Makkah merupakan tempat kelahiran Nabi Muhammad SAW dan tempat diterimanya wahyu pertama kali. Makkah adalah tempat awal perjuangan untuk menyelamatkan umat manusia dari kesesatan.

Setelah memperoleh wahyu kurang lebih selama 13 tahun, Nabi Muhammad SAW dan pengikutnya, dikejar, dianiaya, disiksa, diboikot, dan akhirnya berhijrah ke Yatsrib. Di kota inilah Rasulullah SAW mendirikan negara kota dengan konstitusi Piagam Madinah.

Kaum Quraisy belum menghentikan dan terus memusuhi umat Islam. Terjadi beberapa kali penyerbuan kaum Quraisy ke Kota Madinah, yang menimbulkan korban paman Nabi SAW, yaitu Hamzah.

Setelah stabilitas negara kota sudah tercapai, maka kaum Muslimin berniat melaksanakan ibadah umrah sekitar tahun ke-6 H atau 628 M. Perjalanan ini berakhir dengan perjanjian Hudaibiyah, yang merupakan tonggak awal untuk meruntuhkan benteng Makkah kaum Quraisy.

 
Selang dua tahun, Rasulullah SAW bersama para pengikutnya memasuki Kota Makkah tanpa perlawanan, sehingga penaklukkan Makkah tanpa pertumpahan darah sama sekali. Kejadian itu pada tahun 8 H atau pada Januari 630 M.
 
 

Selang dua tahun, Rasulullah SAW bersama para pengikutnya memasuki Kota Makkah tanpa perlawanan, sehingga penaklukkan Makkah tanpa pertumpahan darah sama sekali. Kejadian itu pada tahun 8 H atau pada Januari 630 M.

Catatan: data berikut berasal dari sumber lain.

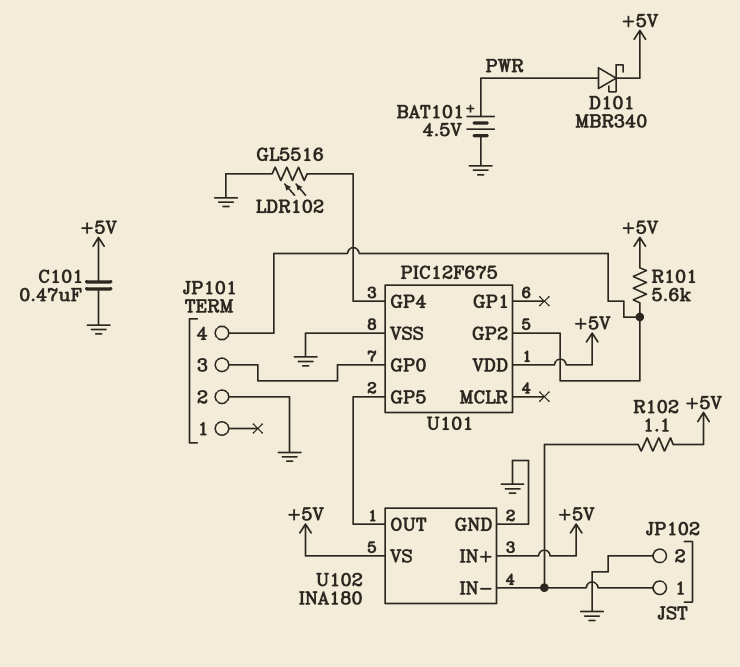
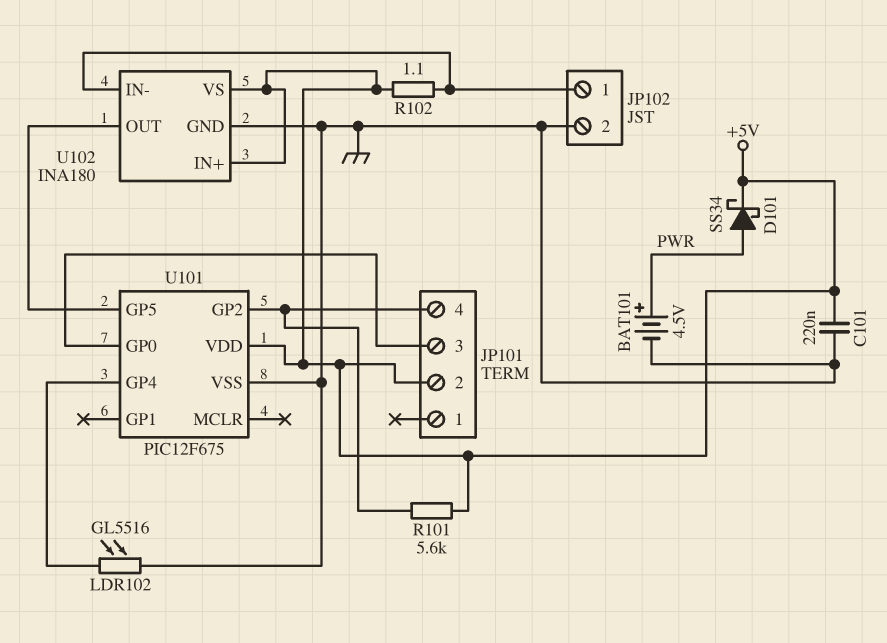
C101: 470nF (+5V, GND) -> 220nF (+5V, GND)
D101: schottky MBR340 (A PWR, K +5V) -> schottky SS34 (A PWR, K +5V)
JP101 pin 2: GND -> +5V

Kemenangan ini merupakan keunggulan siasat yang dijalankan. Secara diam-diam, kaum Muslimin memasuki sekitar Kota Makkah dan mendirikan kemah-kemah, sehingga mengepung kota tersebut. Seluruh isi kota kebingungan karena sama sekali tidak mengira telah dikelilingi kaum Muslimin. Mereka dihadapkan pilihan memperbolehkan kaum Muslimin memasuki kota atau melarangnya.

Hal ini sejalan dengan siasat Nabi SAW agar tidak ada pertumpahan darah di Tanah Suci. Nabi SAW datang tidak untuk membalas dendam, tapi karena kecintaannya kepada rumah suci Allah SWT yang menjadi pokok perjuangannya.

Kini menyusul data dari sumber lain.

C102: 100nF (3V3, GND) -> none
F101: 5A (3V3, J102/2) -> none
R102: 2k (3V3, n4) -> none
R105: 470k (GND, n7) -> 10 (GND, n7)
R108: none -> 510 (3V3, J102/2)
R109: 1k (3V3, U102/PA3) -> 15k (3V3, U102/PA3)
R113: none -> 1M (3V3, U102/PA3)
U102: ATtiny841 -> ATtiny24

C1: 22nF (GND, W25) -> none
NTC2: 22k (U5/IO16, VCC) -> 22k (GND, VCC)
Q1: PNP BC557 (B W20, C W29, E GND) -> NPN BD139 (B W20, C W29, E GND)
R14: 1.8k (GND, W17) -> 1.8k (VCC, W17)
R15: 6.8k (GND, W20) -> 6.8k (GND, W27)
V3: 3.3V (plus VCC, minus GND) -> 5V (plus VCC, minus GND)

Bukankah Nabi SAW pernah berkata, "Hai Makkah, kau lebih kucintai dari tempat manapun juga, tetapi pendudukmu tidak mengizinkan aku tinggal padamu."

Pemimpin kaum Quraisy Abu Sufyan mondar-mandir kebingungan dan ketakutan, meskipun Rasulullah SAW telah memberikan amanat pada pengikutnya jika menemui mereka untuk tidak membunuhnya.

 
Nabi SAW datang tidak untuk membalas dendam, tapi karena kecintaannya kepada rumah suci Allah SWT yang menjadi pokok perjuangannya.
 
 

Akhirnya ketemulah Abu Sufyan dengan Abbas untuk diajak berkeliling dengan melihat situasi. Abu Sufyan menyadari bahwa begitu disiplin dan kuatnya pasukan Muslim sehingga dia mengambil sikap menyerah pada Rasulullah SAW.

Nabi SAW bertanya kepada Abu Sufyan, "Apakah engkau belum sadar juga, hai Abu Sufyan, bahwa tak ada Tuhan yang patut disembah melainkan Allah.”

Abu Sufyan menjawab, "Demi ibu bapakku, tak ada orang yang lebih mulia dan baik hati daripadamu. Aku yakin dengan seyakin-yakinnya, bahwa jika ada sesuatu Zat yang patut disembah, maka ia adalah Tuhan yang engkau sebutkan.”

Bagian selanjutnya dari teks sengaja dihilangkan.